Cette distinction apparaît comme évidente, mais en réalité elle ne va pas de soi. Elle résulte d'une opération de catégorisation des migrants, parmi d'autres possibles, selon une logique administrative : en effet, elle permet de distinguer des ayants droit (accédant au statut de réfugié) d'autres personnes qui ne peuvent pas prétendre à de tels droits. Cette bipartition, pourtant, est difficile à appliquer dans de nombreux cas concrets. C'est pour cela que la Commission européenne a récemment décidé d'installer des « hot spots» aux frontières de l'Europe (Sicile, Lampedusa, Pirée...), afin de procéder à un tri entre ces deux types de migrants. Si des cas ambigus apparaissent, c'est parce que cette distinction ne peut être établie qu'en forçant la réalité. Sous l'étiquette de « réfugiés », on range des types de personnes très différentes.
Mais qui met-on précisément dans la catégorie « réfugiés » ?
À l'origine, la figure du réfugié est celle du militant persécuté en raison de son combat pour la liberté.

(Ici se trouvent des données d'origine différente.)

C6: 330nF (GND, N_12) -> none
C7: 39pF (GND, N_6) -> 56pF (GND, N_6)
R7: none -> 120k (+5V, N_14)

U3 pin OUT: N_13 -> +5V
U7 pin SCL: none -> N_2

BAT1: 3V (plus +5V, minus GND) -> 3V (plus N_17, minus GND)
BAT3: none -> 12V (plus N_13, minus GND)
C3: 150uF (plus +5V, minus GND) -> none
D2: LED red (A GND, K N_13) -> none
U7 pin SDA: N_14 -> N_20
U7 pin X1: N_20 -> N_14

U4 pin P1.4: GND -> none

C'est ainsi qu'il apparaît dans la Constitution de 1793, puis dans celle de 1946. C'est au titre d'un tel engagement qu'il obtient le droit d'asile. Mais on a mis par la suite, sous l'étiquette de « réfugié », des victimes « passives », ne manifestant aucun engagement : victimes de génocides ou apatrides chassés de leur État, comme les titulaires du « passeport Nansen » mis en place en 1922 par la Société des nations (Russes fuyant la révolution d'octobre, Arméniens fuyant le génocide, Juifs fuyant l'Allemagne nazie...), et, plus tard, les Tutsis et autres groupes humains voulant échapper aux persécutions. Enfin, on a placé dans la catégorie de réfugiés des personnes qui ne sont pas spécifiquement persécutées, mais déplacées à cause de catastrophes naturelles (réfugiés climatiques), ou de situations de guerre ou encore de chaos politique. On voit bien que le réfugié résulte de l'agrégation de différentes logiques.